But she also said something that Froomkin called out, even though Dave Davies did not follow up on it. It was her claim that the press “does a very good job covering Trump,” and that people who felt differently came from “an industry, bluntly, Dave, that is dedicated toward attacking the media … [and] undermining faith in what we do…. I'm talking about criticism on the left.”
I thought it was good news that Haberman would even acknowledge such criticism. Institutionally the paper almost never engages at all. The bad news was that she caricatured it as an “industry” coming from “the left.” I did a Tweet about the good and bad this opened up1:
Why do I offer this?
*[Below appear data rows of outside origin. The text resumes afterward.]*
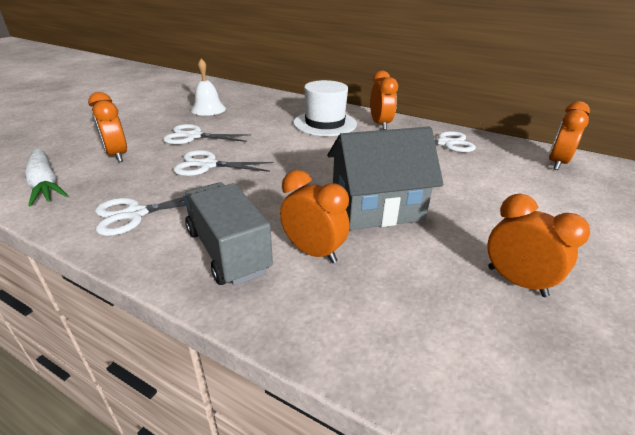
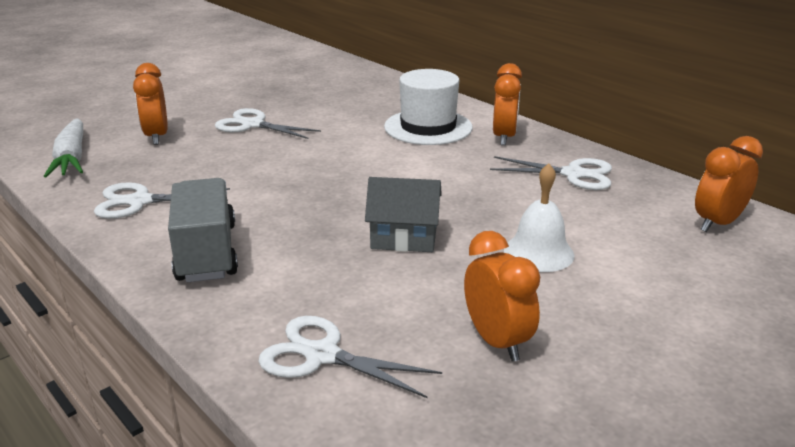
camera: 20 degrees right, 5 degrees down
(208, 109) = (293, 92): white bell -> white bell (538, 252)
(208, 165) = (246, 161): white scissors -> white scissors (322, 355)
(313, 252) = (292, 269): orange clock -> none
(376, 208) = (404, 238): grey house -> grey house, size x0.64

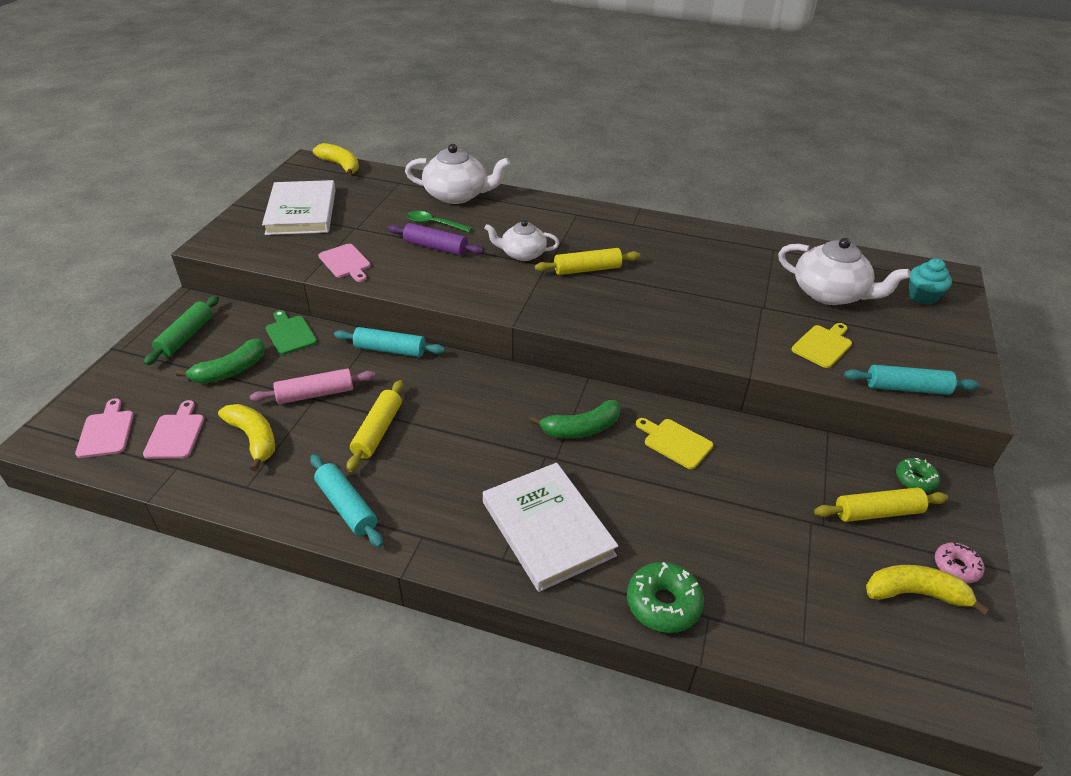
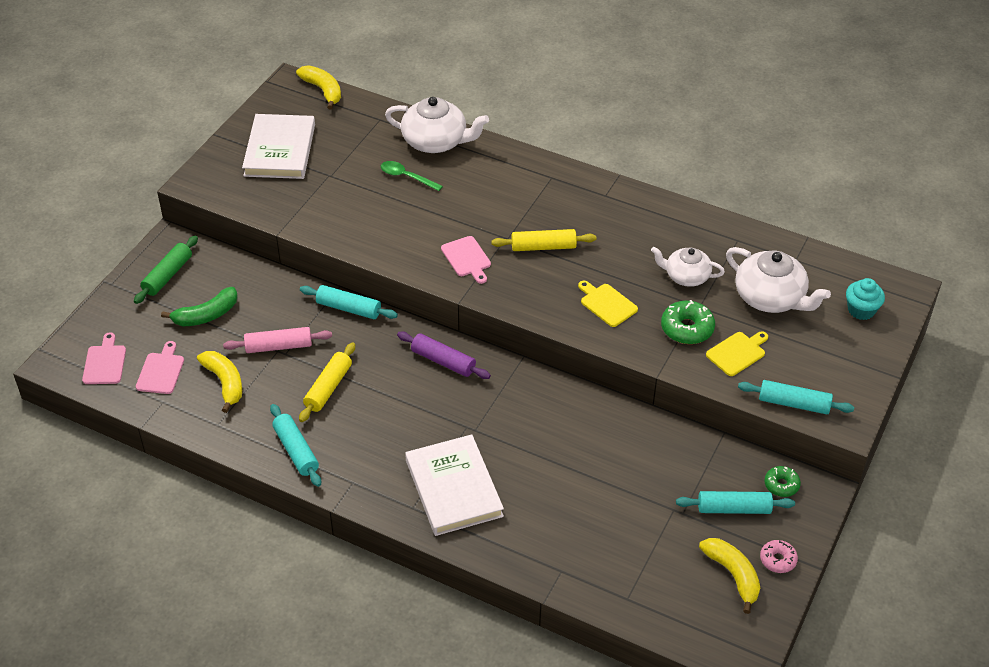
camera: 10 degrees right, 5 degrees up
(290, 334) = (260, 282): green cutting board -> none
(346, 262) = (317, 217): pink cutting board -> pink cutting board (467, 258)
(435, 247) = (403, 206): purple rolling pin -> purple rolling pin (443, 361)
(522, 254) = (485, 222): white teapot -> white teapot (686, 276)
(581, 429) = (504, 405): green banana -> none
(663, 604) = (529, 557): green donut -> green donut (687, 328)
(675, 442) = (582, 427): yellow cutting board -> yellow cutting board (607, 304)
(877, 512) = (734, 509): yellow rolling pin -> turquoise rolling pin
(915, 593) = (733, 575): yellow banana -> yellow banana turned 45 degrees clockwise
To underscore the only-increasing importance of a bad mistake the Times made seven years ago, when it abolished its “public editor” role. Here’s a reminder of the timeline, which has ended up in a Catch-22:
2003: The Times introduced this role in 2003, under then-Executive Editor Bill Keller, after several controversies about the paper’s coverage. (Including hyping the WMD threat from Iraq.) The first public editor, the estimable Dan Okrent, introduced himself in what proved to be a prescient way:
“Reporters and editors (the thickness of their skin measurable in microns, the length of their memories in elephant years) will resent the public second-guessing…
“But those are their problems, not mine. My only concern in this adventure is dispassionate evaluation; my only colleagues are readers who turn to The Times for their news, expect it to be fair, honest and complete, and are willing to trust another such reader -- me -- as their surrogate.”
2003-2017: Over the next 14 years, some Public Editors were stronger than others. My two favorites were Okrent and Margaret Sullivan. But all shared a power whose importance grows now that it has been taken away: They had standing to ask questions and get answers from reporters and editors about their judgment calls.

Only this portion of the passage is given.